What methods you can propose to estimate the price of these outliers more accurately, which will also result in the overall reduction in RMSE?
7.2 High leverage points
High leverage points are those with an unsual value of the predictor(s). They have the potential to have a relatively higher impact on the OLS line / plane / hyperplane, as compared to the outliers.
Leverage statistic (page 99 of the book): In order to quantify an observation’s leverage, we compute the leverage statistic. A large value of this statistic indicates an observation with high leverage. For simple linear regression, \[\begin{equation} h_i = \frac{1}{n} + \frac{(x_i - \bar x)^2}{\sum_{i'=1}^{n}(x_{i'} - \bar x)^2}. \end{equation}\]

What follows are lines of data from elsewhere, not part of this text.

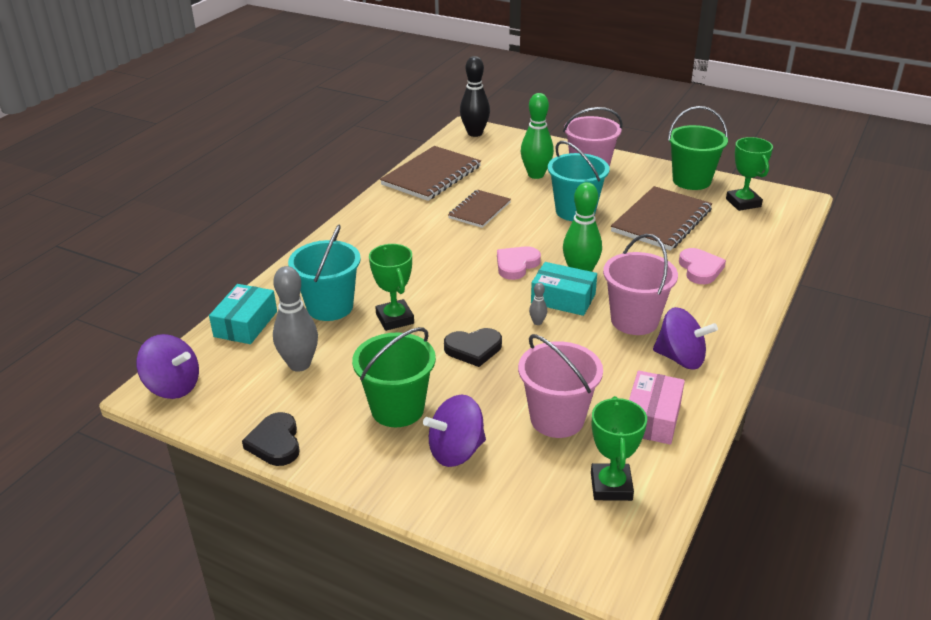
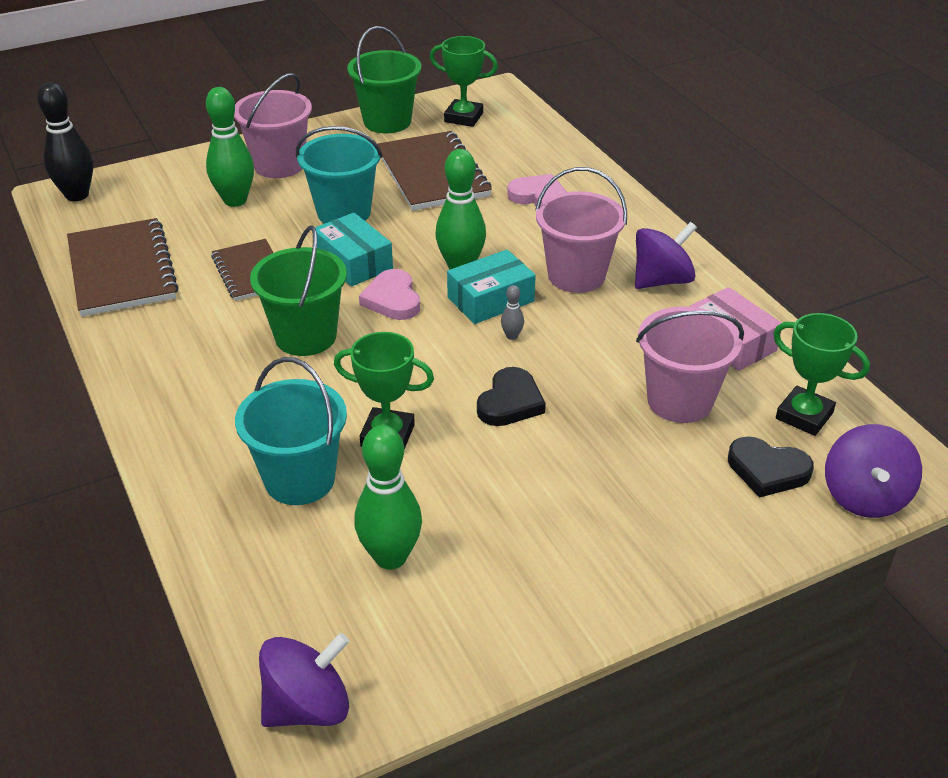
camera: 55 degrees left, 5 degrees up
(246, 324) = (245, 574): turquoise box -> turquoise box (353, 262)
(275, 443) = (525, 642): black heart -> black heart (767, 470)
(299, 364) = (390, 557): grey bowling pin -> green bowling pin
(397, 409) = (558, 508): green bucket -> green bucket (305, 336)
(456, 451) = (669, 495): purple spinning top -> purple spinning top (864, 496)

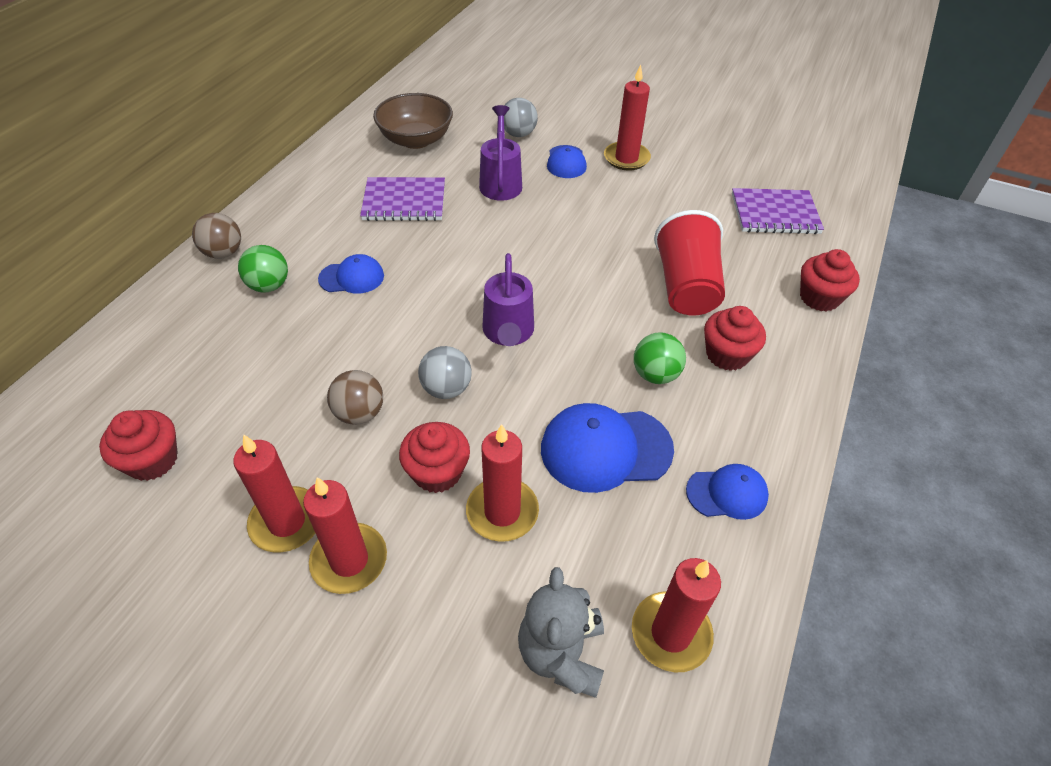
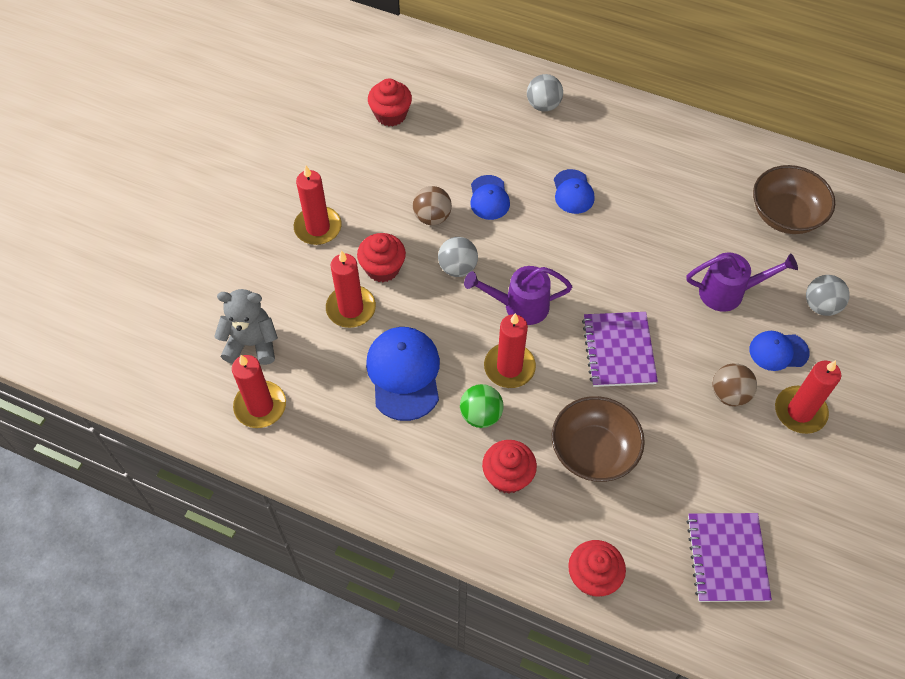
camera: 90 degrees right, 10 degrees up
(206, 294) = (543, 105): none -> grey ball
(223, 253) = (591, 104): brown ball -> brown ball (729, 394)
(269, 286) = (556, 140): green ball -> none
(287, 522) = (345, 191): red candle -> red candle (509, 367)
(404, 202) = (681, 216): purple notebook -> purple notebook (618, 350)
(686, 287) = (593, 451): red cup -> brown bowl
(727, 493) = (364, 455): blue cap -> blue cap (489, 198)

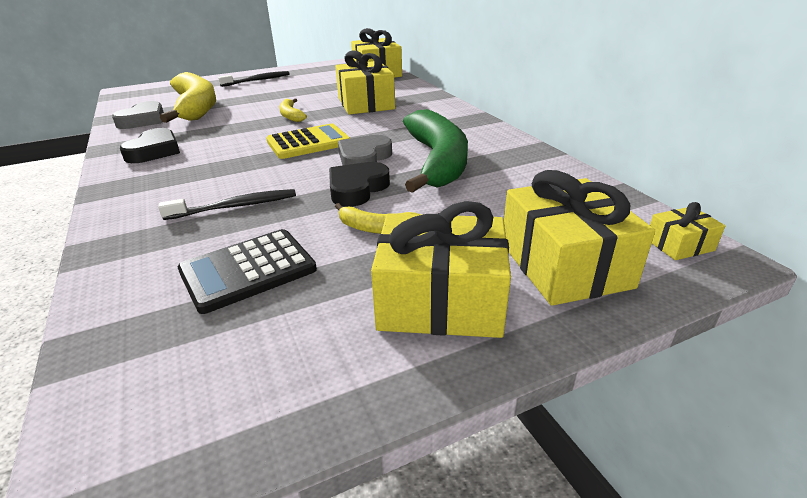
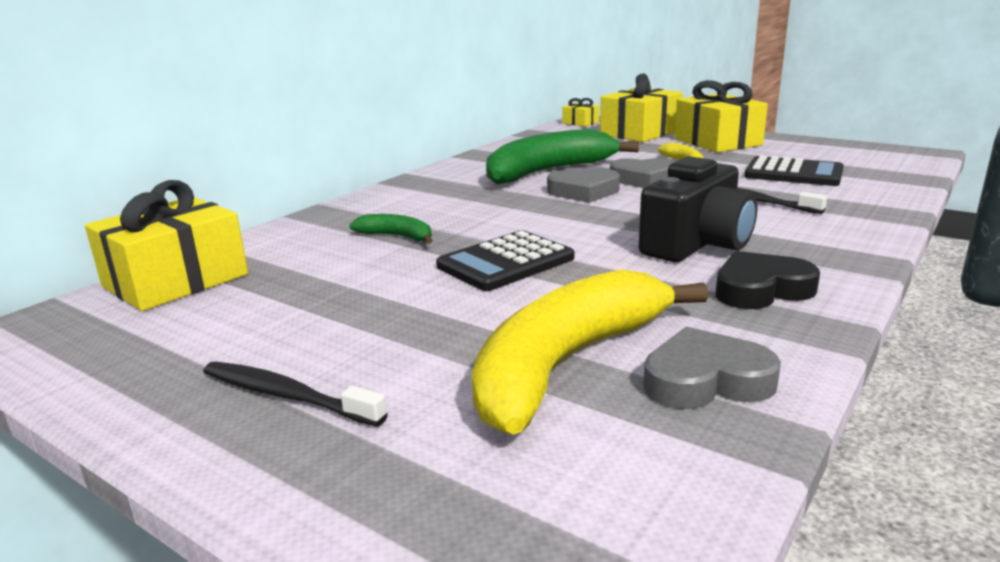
camera: 120 degrees left, 10 degrees down
(220, 158) = (697, 244): none -> black camera
(291, 115) = (505, 262): yellow banana -> black calculator
(308, 142) = (583, 221): yellow calculator -> none
(357, 189) = (645, 179): black heart -> grey heart
(365, 103) = (397, 236): yellow gift -> green banana

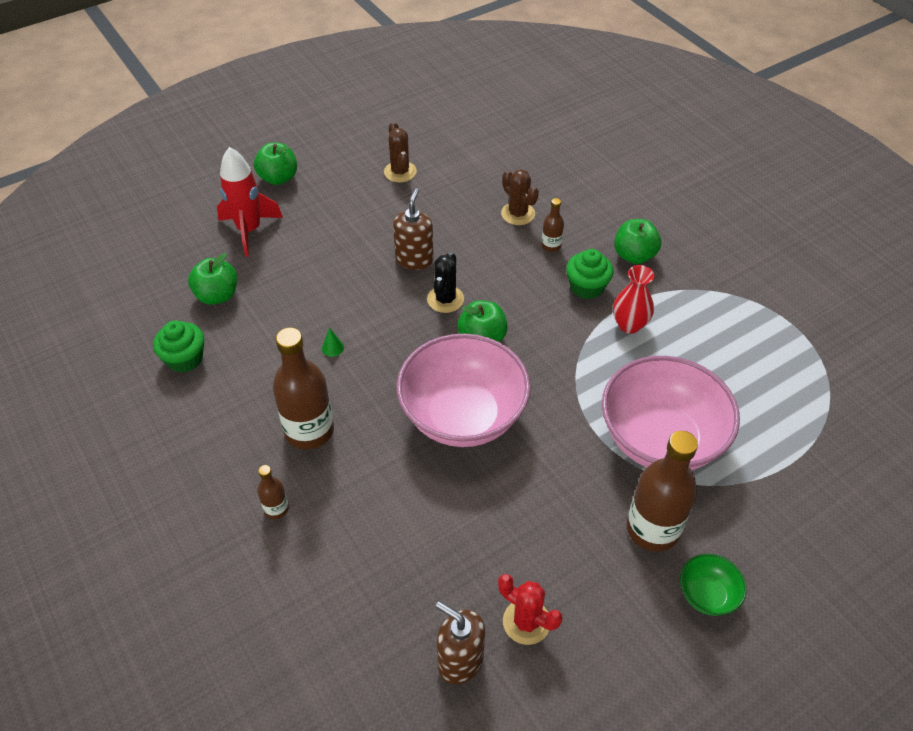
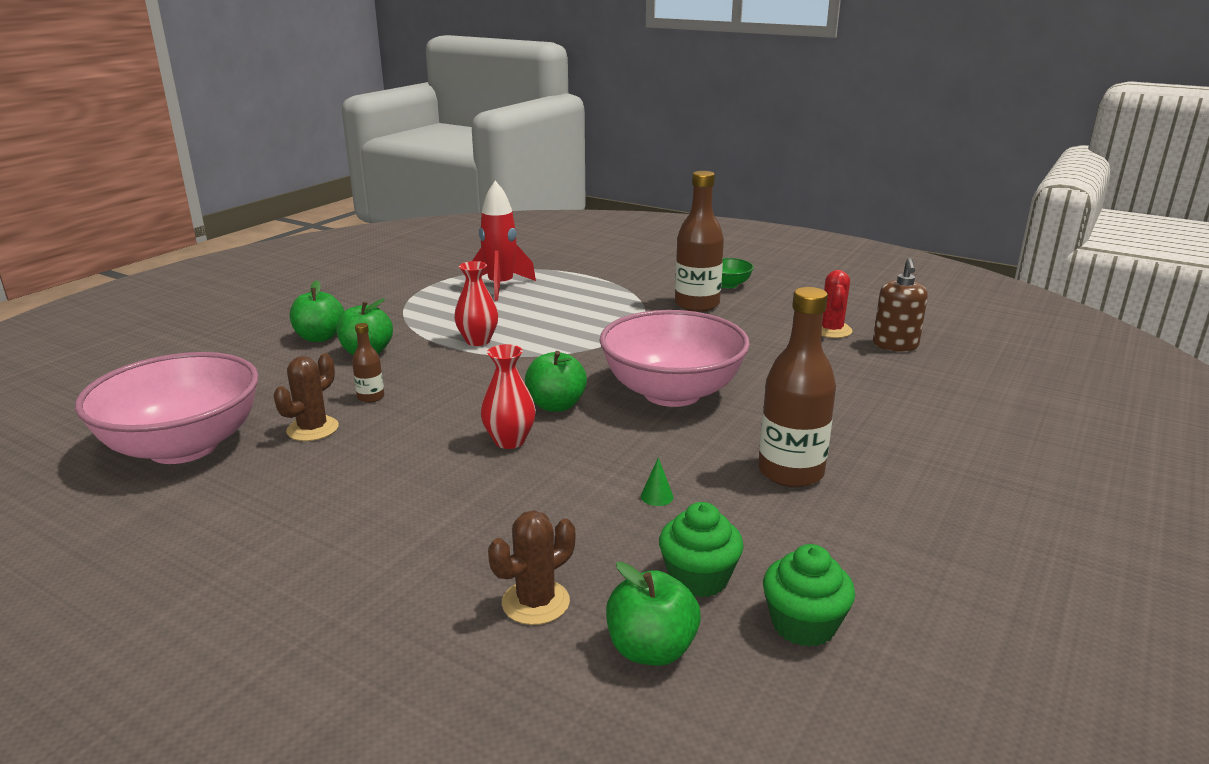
camera: 115 degrees left, 25 degrees down
(249, 230) = (461, 683): red rocket -> red rocket (501, 286)
(276, 509) = (902, 460): brown bottle -> none
(278, 178) = (272, 711): green apple -> green apple (320, 337)
(400, 172) = (225, 553): brown cactus -> brown cactus (535, 602)
(414, 259) = (446, 481): brown soap dispenser -> none
(445, 299) = (509, 441): black cactus -> red vase
(587, 287) = (434, 367): green cupcake -> green cupcake (698, 578)
(660, 439) = (607, 312): pink bowl -> pink bowl (184, 447)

It is clear from this equation that \(h_i\) increases with the distance of \(x_i\) from \(\bar x\). A large value of \(h_i\) indicates that the \(i^{th}\) observation is distance from the center of all the other observations in terms of predictor values.
The leverage statistic \(h_i\) is always between \(1/n\) and \(1\), and the average leverage for all the observations is always equal to \((p+1)/n\):
\[\begin{equation} \bar{h} = \frac{p+1}{n} \end{equation}\]
So if a given observation has a leverage statistic that greatly exceeds \((p+1)/n\), then we may suspect that the corresponding point has high leverage.
If the \(i^{th}\) observation has a large leverage \(h_i\), it may exercise substantial leverage in determining the fitted value \(\hat{Y}_i\), because:
The fitted value \(\hat{Y}_i\) is a linear combination of the observed \(Y\) values, and \(h_i\) is the weight of observation \(Y_i\) in determining this fitted value.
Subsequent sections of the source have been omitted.